Il manga ha un tono diverso, è più "depressivo", perché è stato scritto in un periodo in cui il paese era più pacifico. C'era una sensazione di stabilità, che dopo il terremoto è completamente scomparsa: per questo ho voluto rendere questa precarietà sullo schermo, modificando il film con immagini quasi apocalittiche.

##Il protagonista, a tratti, sembra quasi un supereroe, è investito da una missione da compiere. Perché questa scelta?## In realtà non cercavo una figura da supereroe: Sumida, piuttosto, prima decide di uccidersi, poi di fare almeno una cosa utile per la società. In questo senso vuole in qualche modo diventare un eroe, anche se a suo modo, uccidendo qualcuno: ma non può essere definito un supereroe.

Il film ha una parte quasi documentaristica, visto che alcune scene sono girate sui veri luoghi del disastro. Cosa può dirci di questa scelta?

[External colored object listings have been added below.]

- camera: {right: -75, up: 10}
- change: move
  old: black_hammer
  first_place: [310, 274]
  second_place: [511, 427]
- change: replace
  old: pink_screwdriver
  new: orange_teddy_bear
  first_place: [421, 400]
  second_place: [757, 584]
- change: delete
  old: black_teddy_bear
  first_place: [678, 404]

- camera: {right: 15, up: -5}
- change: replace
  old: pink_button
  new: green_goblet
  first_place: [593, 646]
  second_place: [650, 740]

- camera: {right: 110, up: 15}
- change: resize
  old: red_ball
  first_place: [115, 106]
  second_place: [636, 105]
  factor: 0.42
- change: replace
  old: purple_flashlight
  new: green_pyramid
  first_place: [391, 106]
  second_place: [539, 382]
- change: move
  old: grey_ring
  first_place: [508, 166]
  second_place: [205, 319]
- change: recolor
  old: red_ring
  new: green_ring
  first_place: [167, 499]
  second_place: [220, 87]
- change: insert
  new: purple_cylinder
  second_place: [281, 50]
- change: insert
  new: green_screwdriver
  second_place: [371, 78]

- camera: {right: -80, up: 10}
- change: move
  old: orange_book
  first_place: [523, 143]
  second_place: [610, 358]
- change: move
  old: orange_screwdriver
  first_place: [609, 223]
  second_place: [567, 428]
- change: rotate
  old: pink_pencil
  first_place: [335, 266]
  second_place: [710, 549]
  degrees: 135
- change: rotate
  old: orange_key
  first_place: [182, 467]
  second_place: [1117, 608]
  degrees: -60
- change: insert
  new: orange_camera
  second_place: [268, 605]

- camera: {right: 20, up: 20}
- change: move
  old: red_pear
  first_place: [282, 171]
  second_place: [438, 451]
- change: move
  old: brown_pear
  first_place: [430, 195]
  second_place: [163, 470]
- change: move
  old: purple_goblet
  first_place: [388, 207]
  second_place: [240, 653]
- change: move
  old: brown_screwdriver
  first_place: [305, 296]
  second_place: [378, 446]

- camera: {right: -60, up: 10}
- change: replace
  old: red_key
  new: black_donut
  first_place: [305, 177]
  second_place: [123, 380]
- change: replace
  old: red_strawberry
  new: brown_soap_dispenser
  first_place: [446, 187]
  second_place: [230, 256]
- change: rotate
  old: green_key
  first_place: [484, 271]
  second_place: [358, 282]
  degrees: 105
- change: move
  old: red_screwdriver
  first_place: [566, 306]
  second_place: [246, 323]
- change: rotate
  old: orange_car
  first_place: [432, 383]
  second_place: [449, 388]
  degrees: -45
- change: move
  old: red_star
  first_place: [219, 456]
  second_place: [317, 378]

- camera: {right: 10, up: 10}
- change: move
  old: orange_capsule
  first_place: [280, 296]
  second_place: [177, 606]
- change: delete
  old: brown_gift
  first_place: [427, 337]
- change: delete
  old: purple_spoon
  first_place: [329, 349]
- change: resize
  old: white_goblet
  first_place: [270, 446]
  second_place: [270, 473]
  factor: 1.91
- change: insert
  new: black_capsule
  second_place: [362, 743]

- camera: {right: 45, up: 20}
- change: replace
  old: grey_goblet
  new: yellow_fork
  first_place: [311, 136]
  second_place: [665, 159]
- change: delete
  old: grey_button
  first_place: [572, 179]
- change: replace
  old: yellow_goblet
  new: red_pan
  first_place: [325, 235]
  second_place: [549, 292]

Sono stato sui luoghi reali, ma il film non ha certo uno stile documentaristico. La scelta è stata dettata dal fatto che, se non avessi girato in quei luoghi, non avrei colto l'essenza di ciò che era successo. Ero un po' preoccupato perché in Giappone, di solito, non si usa trasporre eventi del genere in soggetti cinematografici, si ha timore di essere quasi indiscreti: ma devo dire che la gente del posto è stata molto disponibile, e anche favorevole al fatto che quello che è successo fosse in qualche modo documentato, prima di cadere nell'oblio.

##Che rapporto ha con il tema della violenza, nei suoi film? E' una precisa scelta estetica?## Non mi sono mai chiesto perché nei miei film ci fosse violenza. Fa semplicemente parte del mio modo di girare, non è qualcosa di programmato. E' come un tic, una parte di te che non puoi eliminare.

Paradossalmente, infatti, il film è meno grafico del manga per alcuni aspetti, in particolare nella scena dell'uccisione del padre di Fumida.

E' vero, ed è un'osservazione interessante. Va sottolineato che la violenza c'è, ma non è il tema principale del film. Il tema del rapporto tra padre e figlio ha un carattere triste, per questo non volevo mostrare quella scena troppo graficamente.

Perché l'uso della poesia di Francois Villon in apertura e in vari altri momenti del film?

E' una mia scelta, visto che prima di fare il regista volevo diventare un poeta. Ma credo di aver mantenuto, nei miei film, la potenza espressiva della poesia, quando scrivo e dirigo ho lo stesso approccio del poeta, lo stesso modo di descrivere la realtà.

##Può essere definito un film ottimista?## Sì, credo di sì. Il mio prossimo progetto è quello di un film su Fukushima, e quello invece non sarà affatto un film ottimista. In questo film non ho voluto mostrare gli effetti delle radiazioni, perché non era quello il tema principale: ma credo che nascondere la testa sotto la sabbia, di fronte a tali problemi, non sia una soluzione. Per questo girerò un film ispirato al disastro di Fukushima, che avrà un tono molto più realistico: sarà un film per adulti, non adatto al pubblico più giovane.

La piccola comunità che vive accanto al protagonista, fatta di sopravvissuti al disastro, può essere considerata, nel film, l'unica che funzioni davvero?

Sì, è così. E' una comunità fatta di persone, di individui che dopo una tragedia enorme soffrono e reagiscono, e riescono anche a ricreare dei legami. E' questo l'unico modo di far fronte a eventi del genere.